31

« Elle avait, tu sais quoi ? du sperme dans la main ! »

Jemma avait été obligée de hurler pour dominer le grondement du moteur. Ils étaient partis à l’aube après avoir dormi sur des paillasses propres et relativement confortables. Les femmes avaient entraîné Jemma dans une pièce minuscule aux murs et au sol pavés de mosaïques, puis elles avaient apporté un grand bac empli d’eau chaude, l’avaient déshabillée et l’avaient lavée de la tête aux pieds, usant d’épongés rêches, de poudres végétales et d’huiles parfumées. Crispée au début, elle avait fini par s’abandonner au ballet ensorcelant des mains de Samira et d’Aïcha, qui avaient frotté et massé avec application chaque parcelle de son corps, y compris son cuir chevelu. Elles s’étaient parfois interrompues pour se lancer dans de véhémentes discussions portant visiblement sur les différences entre les Occidentales et les Orientales, sur le grain de la peau, sur la fermeté des seins, sur l’épilation des aisselles et du pubis… Puis les deux Turques l’avaient enveloppée dans des linges, installée sur une banquette, étaient revenues une demi-heure plus tard, l’avaient conduite dans une chambre, avaient désigné l’un des trois matelas et remplacé les linges humides par des étoffes sèches avant de la laisser seule. Elle s’était couchée et aussitôt endormie. Elles l’avaient réveillée le lendemain matin en lui tendant ses sous-vêtements propres, parfumés et encore imprégnés de la chaleur de la cheminée. Jemma leur avait adressé un sourire ému, elle n’avait pas trouvé d’autre façon de les remercier.

« Tu n’as vraiment rien vu ? »

Luc réfléchit, la tête penchée sur le côté. Sa barbe de plus en plus épaisse lui mangeait les joues et lui donnait, avec ses mèches emmêlées, ses traits chiffonnés et ses vêtements négligés, une allure de flibustier.

« Je me suis seulement dit qu’elle mettait un temps fou à desservir.

— À ton avis, quel homme ça pourrait être ? »

Luc marqua un temps de silence, les yeux plantés dans ceux de Jemma.

« Pas moi en tout cas, je m’en serais rendu compte ! Je pencherais pour Ali. Elle est restée un petit moment près de lui.

— Ça me paraît incroyable que les autres n’aient rien remarqué.

— On n’a pas arrêté de fumer, et pas du tabac, hein. On avait tous l’esprit en vrac. Et le mien l’est encore. »
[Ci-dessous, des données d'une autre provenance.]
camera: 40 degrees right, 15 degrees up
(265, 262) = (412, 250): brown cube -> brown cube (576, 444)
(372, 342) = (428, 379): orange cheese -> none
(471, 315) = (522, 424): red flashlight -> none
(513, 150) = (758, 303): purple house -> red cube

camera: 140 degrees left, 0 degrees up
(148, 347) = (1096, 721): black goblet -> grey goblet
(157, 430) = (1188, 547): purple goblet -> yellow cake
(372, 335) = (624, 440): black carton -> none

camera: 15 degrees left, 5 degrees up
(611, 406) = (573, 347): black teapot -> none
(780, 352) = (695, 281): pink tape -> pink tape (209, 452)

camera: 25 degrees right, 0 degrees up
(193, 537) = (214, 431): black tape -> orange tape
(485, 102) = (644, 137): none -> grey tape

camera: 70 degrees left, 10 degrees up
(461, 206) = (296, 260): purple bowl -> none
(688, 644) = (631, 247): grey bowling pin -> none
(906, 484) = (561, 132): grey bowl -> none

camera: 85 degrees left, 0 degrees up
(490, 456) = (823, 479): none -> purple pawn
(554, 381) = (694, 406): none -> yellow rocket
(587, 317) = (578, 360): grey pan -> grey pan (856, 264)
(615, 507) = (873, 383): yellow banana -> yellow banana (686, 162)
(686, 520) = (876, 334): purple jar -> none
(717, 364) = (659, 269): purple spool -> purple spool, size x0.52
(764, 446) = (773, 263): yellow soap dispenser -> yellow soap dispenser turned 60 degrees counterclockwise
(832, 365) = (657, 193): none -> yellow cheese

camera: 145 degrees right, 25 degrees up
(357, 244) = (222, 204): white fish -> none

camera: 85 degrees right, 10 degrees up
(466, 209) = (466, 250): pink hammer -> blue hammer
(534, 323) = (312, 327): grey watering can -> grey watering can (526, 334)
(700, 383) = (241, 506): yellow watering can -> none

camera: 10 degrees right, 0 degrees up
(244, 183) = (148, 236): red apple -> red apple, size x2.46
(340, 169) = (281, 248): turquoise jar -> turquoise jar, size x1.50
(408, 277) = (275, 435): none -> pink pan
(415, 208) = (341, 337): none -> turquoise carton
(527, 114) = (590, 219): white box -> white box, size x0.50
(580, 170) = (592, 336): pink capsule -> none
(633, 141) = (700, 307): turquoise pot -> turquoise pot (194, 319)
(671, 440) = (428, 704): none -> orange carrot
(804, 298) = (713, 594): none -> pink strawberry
Luc avait repéré un petit accroc sur la bâche, par lequel ils jetaient de temps à autre un coup d’œil à l’extérieur. Ils roulaient sur une piste enneigée bordée de précipices et de pics rocheux tourmentés par le vent et l’érosion. Ali et Hussein avaient expliqué, lors de la dernière halte, qu’ils éviteraient Ankara : Ankara, no, no, (ils avaient brandi leurs fusils d’assaut, ils s’étaient frappé la tempe de l’index pour signifier qu’il fallait être cinglé pour aller là-bas) bang, bang, bang (mains en protection devant le visage, mouvements d’esquive, les balles pouvaient surgir de partout). Luc et Jemma en avaient retenu que l’ex-capitale turque était devenue un endroit infréquentable. Bien que partiellement ou totalement détruites, les anciennes métropoles avaient gardé leur statut de point de ralliement. Les villes en ruine se prêtaient à merveille aux trafics et aux règlements de comptes. Les seigneurs de guerre et autres chefs de bandes pouvaient à loisir recruter dans le vivier des rescapés des bombardements. Il suffisait de fournir de la nourriture et un flingue à un pauvre bougre pour en faire un séide.

« On arrive en Cappadoce, murmura Luc, l’œil collé à la bâche. Mehmet Okur avait dit que l’hiver était moins rude dans le sud de la Turquie, mais ça n’a pas l’air de s’arranger. Il faudra que tu attendes encore un peu pour la chaleur. »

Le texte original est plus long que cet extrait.